Anti-α-glucosidase (AAG) compounds have received great attention due to their potential
use in treating diabetes. In this study, Bacillus licheniformis TKU004, an isolated bacterial strain
from Taiwanese soil, produced AAG activity in the culture supernatant when squid pens were
used as the sole carbon/nitrogen (C/N) source. The protein TKU004P, which was isolated from
B. licheniformis TKU004, showed stronger AAG activity than acarbose, a commercial anti-diabetic
drug (IC50 = 0.1 mg/mL and 2.02 mg/mL, respectively). The molecular weight of TKU004P,
determined by sodium dodecyl sulfate-polyacrylamide gel electrophoresis (SDS-PAGE), was 29 kDa.

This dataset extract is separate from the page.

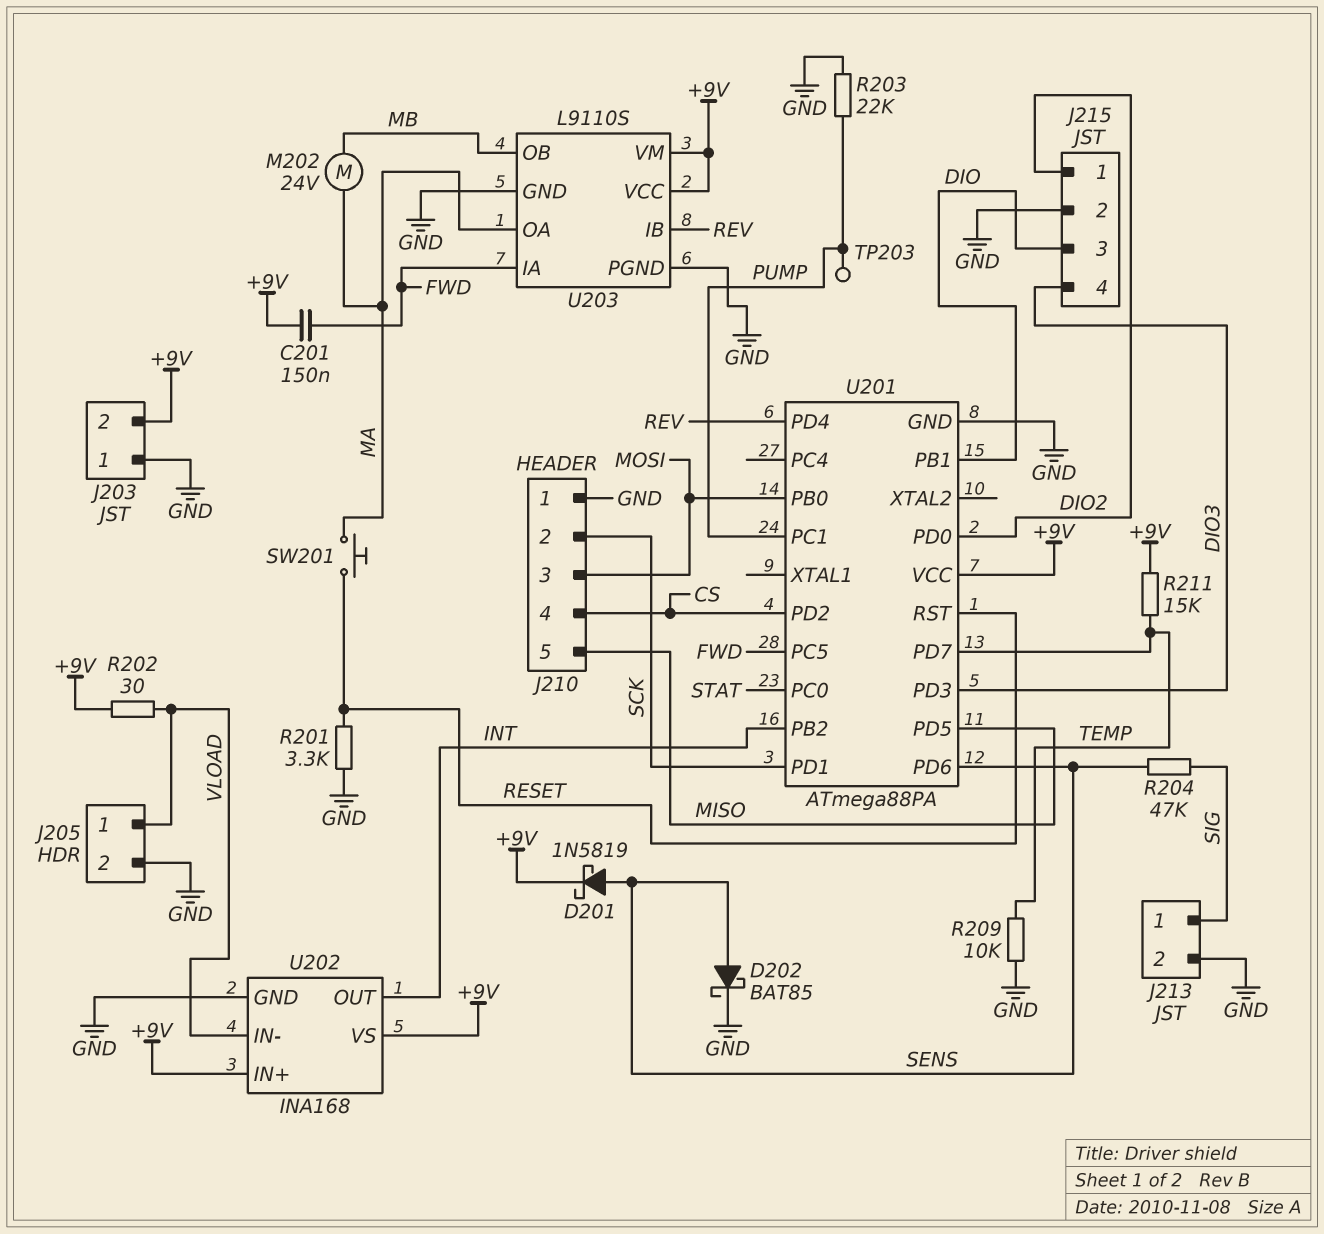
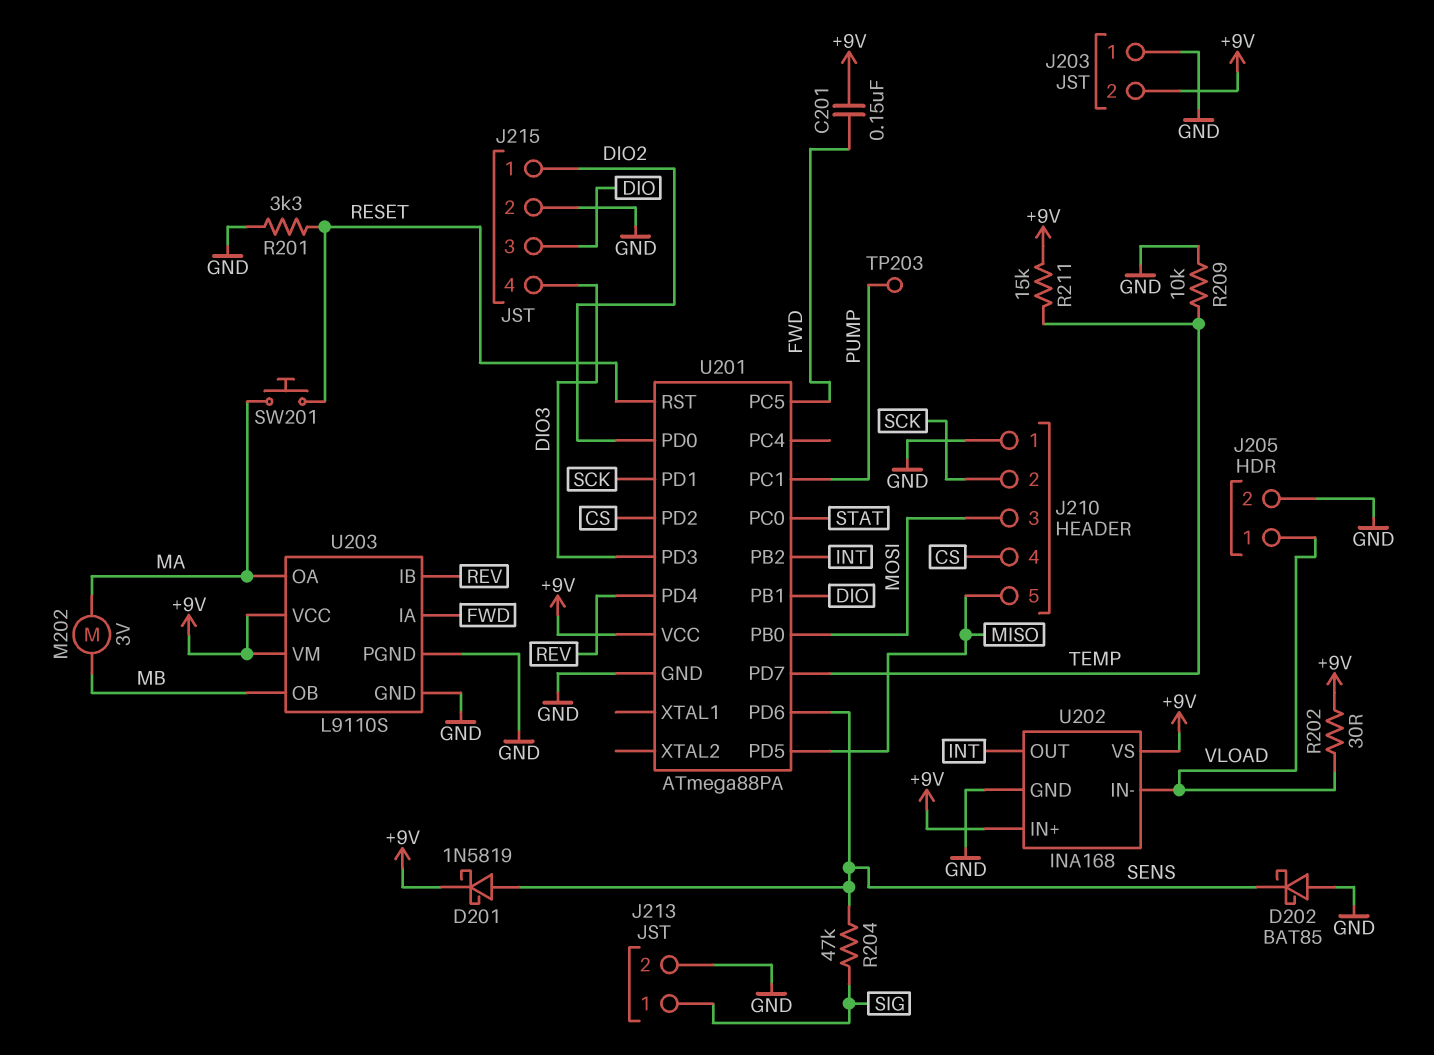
D202: schottky BAT85 (A SENS, K GND) -> schottky BAT85 (A GND, K SENS)
M202: motor 24V (MA, MB) -> motor 3V (MA, MB)
R203: 22k (GND, PUMP) -> none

High-performance liquid chromatography (HPLC) analysis showed that TKU004P may be a protease
that demonstrates AAG activity by degrading yeast α-glucosidase. Among the four chitinous sources
of C/N, TKU004P produced the highest AAG activity in the culture supernatant when shrimp head
powder was used as the sole source (470.66 U/mL). For comparison, 16 proteases, were investigated
for AAG activity but TKU004P produced the highest levels. Overall, the findings suggest that
TKU004P could have applications in the biochemical and medicinal fields thanks to its ability to
control the activity of α-glucosidase.